Fitzbillies cakes - flavours, taste tests and icing
The humble iced cake is making a star return to the baking world. Remember those sticky iced cakes you used to have in the school canteen, sprinkled with hundreds and thousands? That’s just the start of our love of cake and it doesn’t end there. Variations on iced cakes are becoming a hot trend in the baking world. They are the centrepiece of celebrations large and small: birthdays, tea parties, weddings and christenings. A few years ago, a two-layer cake with a few candles would have sufficed. But a combination of Instagram and The Great British Bake off has resulted in cake inflation.
Flavour favourites
Lemon cake is our most popular flavour for weddings, parties and summer celebrations. We make it in every size - a simple iced sponge cake to serve for tea to a five-tier wedding cake covered in fresh fruit, roses and macarons.
Keeping our chocolate cake moist
We have worked continuously on our chocolate cake recipe over the years. Sometimes we test four recipes on customers in the shop - the existing recipe and three new variants. The brief to the bakers is always ‘more moist and less sweet’. Our ultimate chocolate cake won the taste test with its dense, moist texture and dark chocolatey taste.
Red velvet
Who doesn’t love a bit of cream cheese frosting paired with a deep red sponge? We first started making our red velvet cake four or five years ago and it flies out of the shop as soon as we put it on the counter. Those who know it love it. Those who don’t think it’s a bit weird to put so much food colouring in a cake, but they are quickly converted after their first bite.
Icing options
We use 3 different types of icing depending on the cake we are decorating: cream cheese icing, chocolate cream cheese icing and traditional buttercream icing.

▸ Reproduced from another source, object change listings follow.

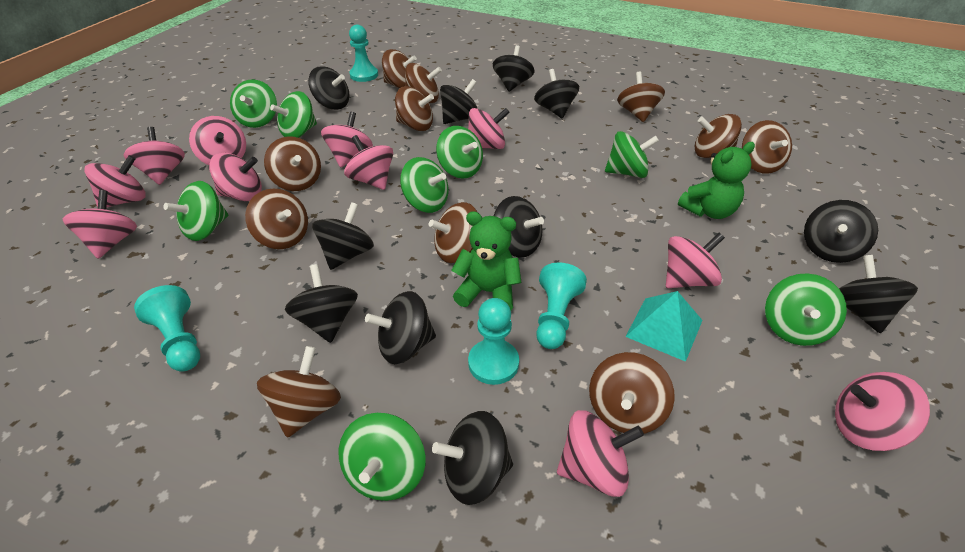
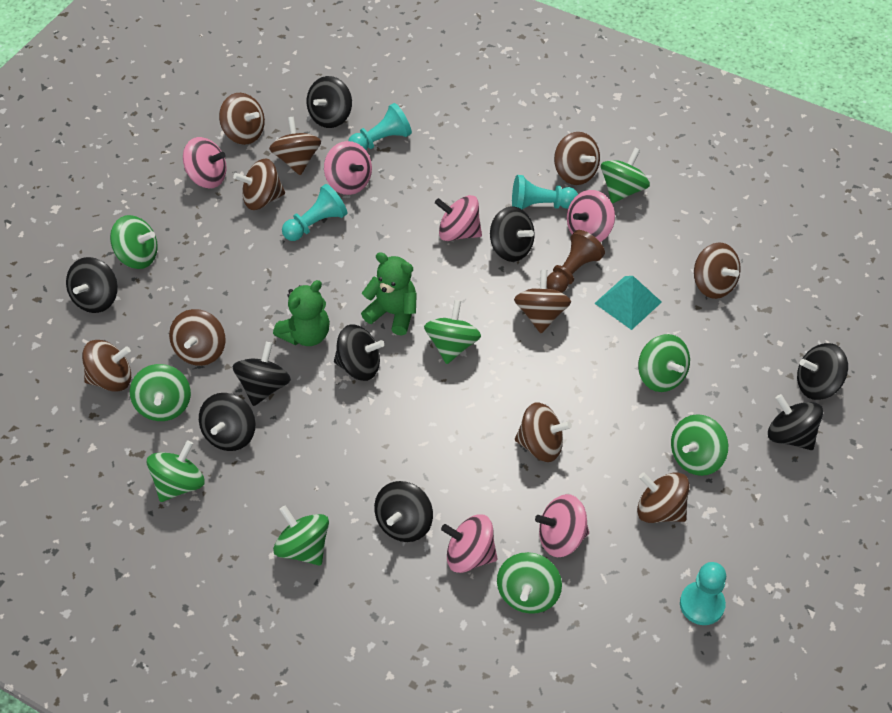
black spinning top: 11 -> 9
brown pawn: 0 -> 1
brown spinning top: 11 -> 10
green spinning top: 8 -> 9
pink spinning top: 11 -> 6

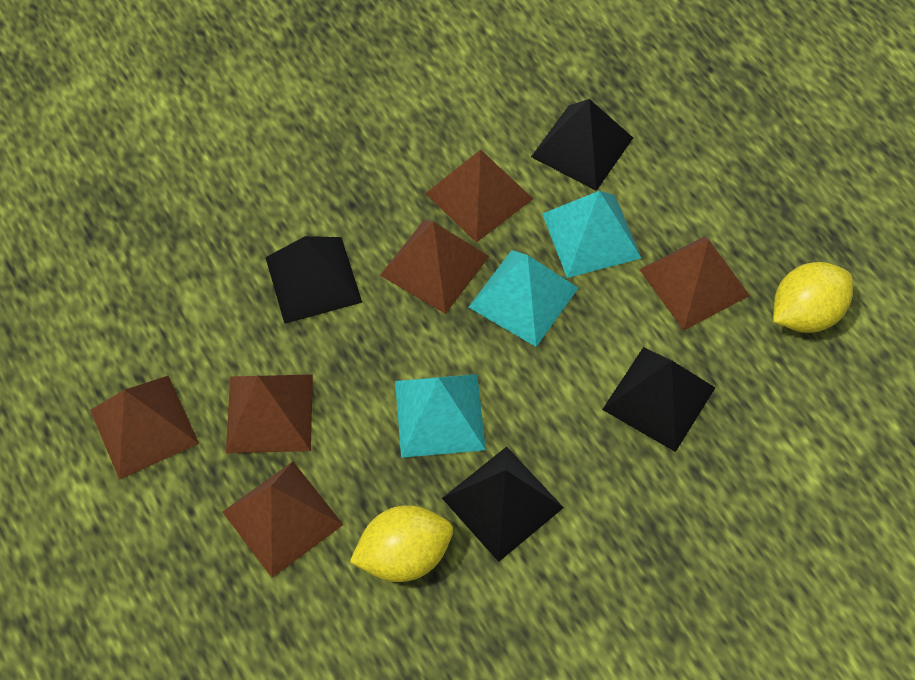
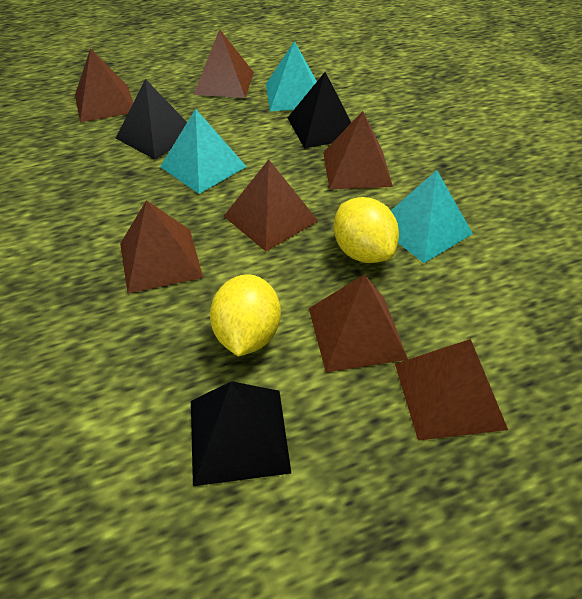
black pyramid: 4 -> 3
brown pyramid: 6 -> 7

Here’s our tried and tested recipe for cream cheese icing for you to make and enjoy at home.
Cream cheese icing recipe
This recipe makes enough to fill, crumb coat and cover a four-layer 18cm cake or 24 cupcakes.
- 750g icing sugar
- 300g cream cheese
- 75g unsalted butter, very soft
- Sift the icing sugar into a bowl of a stand mixer
- Add the cream cheese, butter and any flavouring of your choice.
- Put a tea towel over the mixer and start on a slow speed, mix until combined.
- If the icing has a good texture, you can start icing as soon as the cake is completely cold. If it seems a bit soft, put it in the fridge for an hour.
We also use this cream cheese icing recipe for our Bake at home cinnamon buns.